My parents were staunch traditionalists, especially when it came to naming their children. They didn’t go for names that were fancy or cutesy or faddish. There’s no Moon Unit among my siblings, no Xenon, no Turbo, no Cricket. Mom and Dad preferred good, solid, traditional names — preferably something with family ties.
For example, my eldest sister, Jean Ellen, was named for my mom’s mother. My second sister, Helen Jo, was named for my dad’s mother. My third sister, Wanda Lynne, received her mother’s name — much to Mom’s chagrin (Mom didn’t much care for her name — “The only thing that goes with Wanda is witch,” she would say — but when Dad took his third daughter before the church congregation and declared that her name “upon the records of the church” would be Wanda Lynne well, there wasn’t anything Mom could do about it, except not speak to Dad again until about nine months before their next child was born).
Oh, and my youngest sister, Kathryn Ann, was named for well, I don’t know who Kathy was named for. But it’s a nice, solid, traditional name, don’t you think?
Among my brothers and I, the naming was similarly traditional — with one interesting paradox. My eldest brother was Bud Jr. — I’ll bet you can guess who he was named for. Then came Richard Arrowsmith, whose middle name is Mom’s maiden name. Then came Robert Max, whose middle name is a tribute to one of Dad’s brothers, who died as a teenager (a fact that frightened Bob until he got past his teenage years). And then there’s me, named for both of my grandfathers, who shared the name Joseph.
Which brings me to that paradox. Given my parents’ propensity for using family names, and given the fact that both of their fathers were named Joseph, why did it take them four sons before they finally got around to naming one of their boys Joseph?
Not that I mind. I’ve always liked my name. It’s you know solid. But I can’t help but wonder why Dick wasn’t Joe. Or, at the very least, why Bob wasn’t.

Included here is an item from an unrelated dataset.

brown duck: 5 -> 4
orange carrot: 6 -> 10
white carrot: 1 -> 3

“It’s because we were saving that name for you,” Dad said sweetly when I finally got around to asking the question. Unfortunately, Dad was in his late 80s at the time and could barely remember his own name, let alone the reason for mine. Mom would have given me a straight answer (Mom was famous for her straight answers — and her fried chicken), but by the time it occurred to me to ask the question, she had been gone for 15 years.
I’ve asked other, older members of the family, and the best explanation they could come up with is this: Mom and Dad figured they took care of the Joseph situation with Helen’s middle name, Jo. But if that were true, what made them change their minds when I was born? Why wasn’t I named William (a traditional Arrowsmith family name) or Henson (a traditional Walker family name) or Lyle (the name of the man to whom Mom was engaged when she met Dad — which wouldn’t have happened in a million years, but it would have made for a great story).

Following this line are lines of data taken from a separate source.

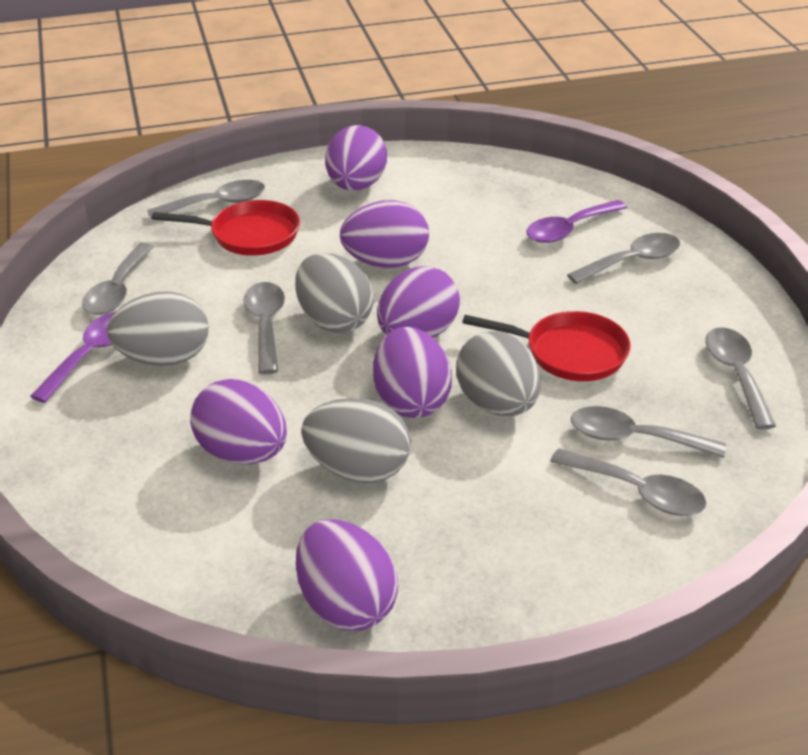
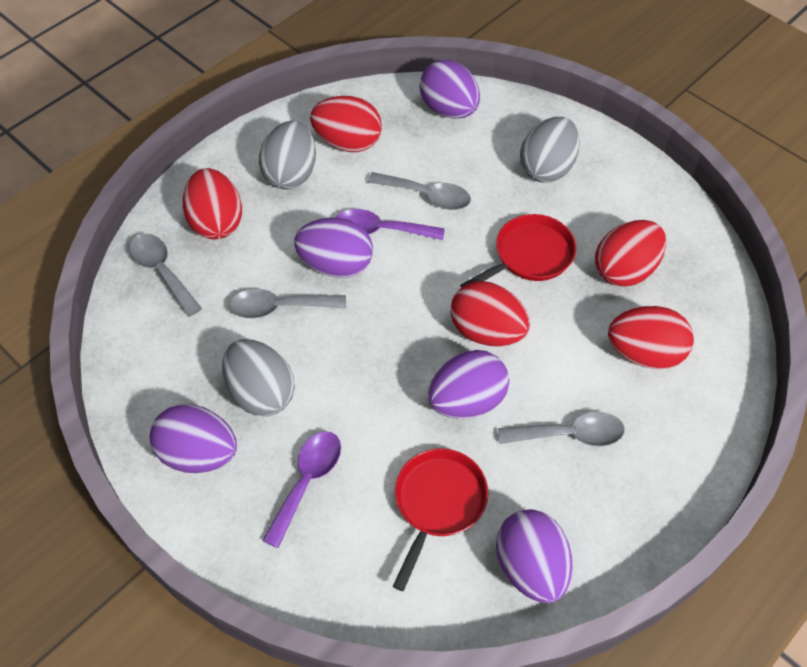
grey egg: 4 -> 3
grey spoon: 7 -> 4
purple egg: 6 -> 5
red egg: 0 -> 5

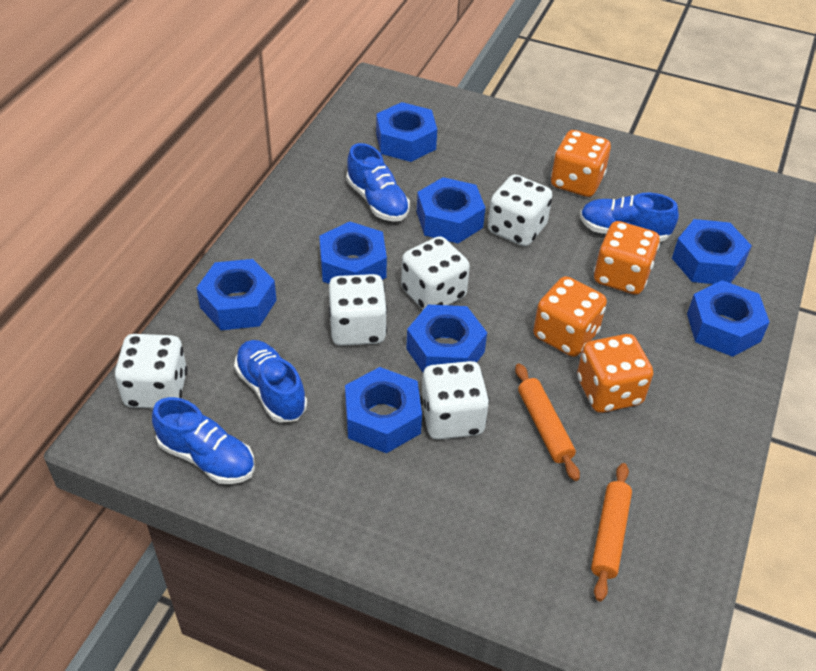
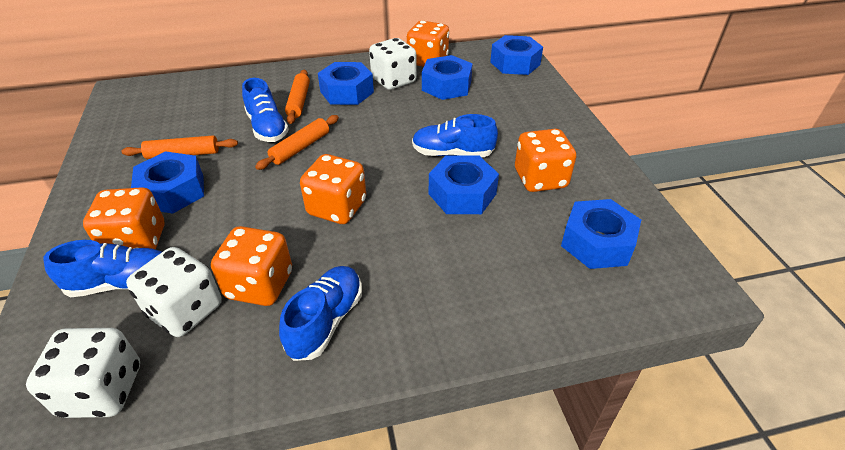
blue nut: 8 -> 6
orange dice: 4 -> 5
orange rolling pin: 2 -> 3
white dice: 5 -> 3

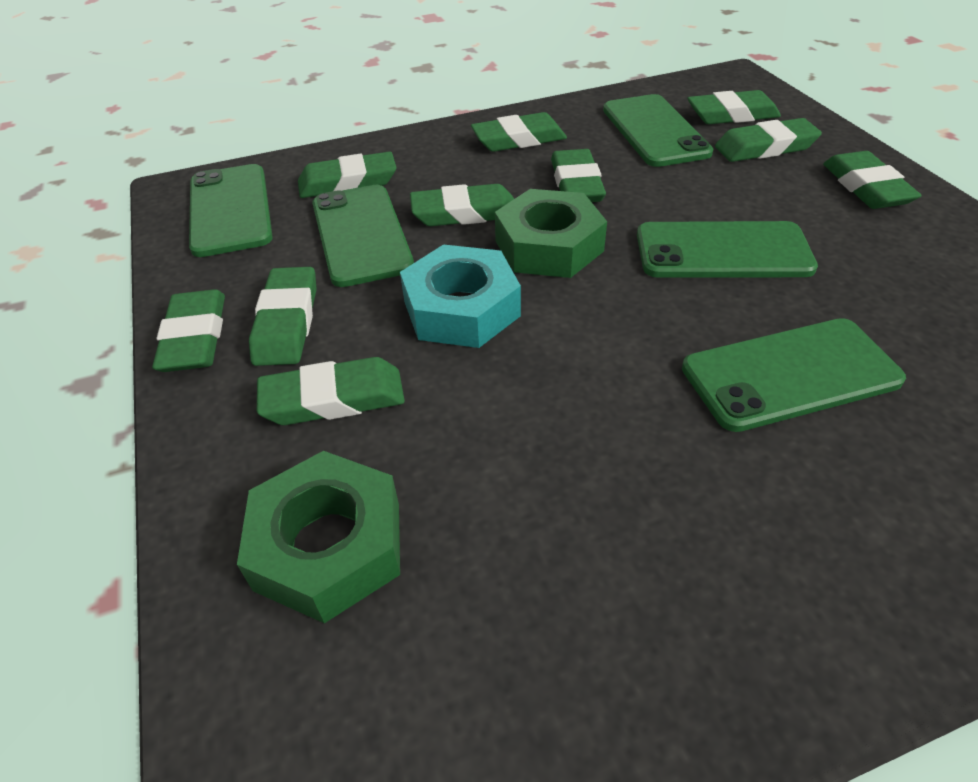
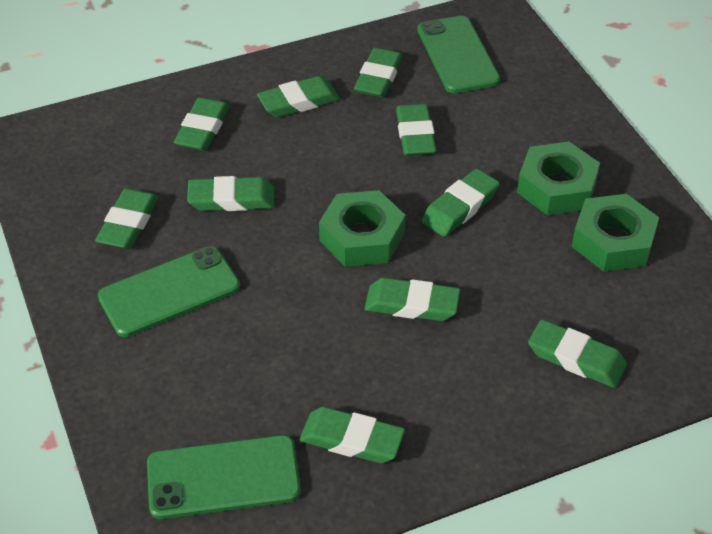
green nut: 2 -> 3
green phone: 5 -> 3
turquoise nut: 1 -> 0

So I’m left with a genealogical paradox for which there is no meaningful answer. And yes, I know — it isn’t that big of a deal. Most of the people on this planet manage to slog their way through day after day without knowing why they have the names they have. But it’s frustrating to think that I could have known this little grain of truth from my personal and family history had I only thought to ask the question when the people with answers were still around.
How about you? I’ll bet there’s something you’d like to know from your history — a name, a date, a place, a reason why. If the people with answers are still around, call them today. It’s likely that you’ll both enjoy the conversation, and you’ll probably learn something interesting about yourself and your family that you didn’t know.
And who knows? You might even eliminate a paradox.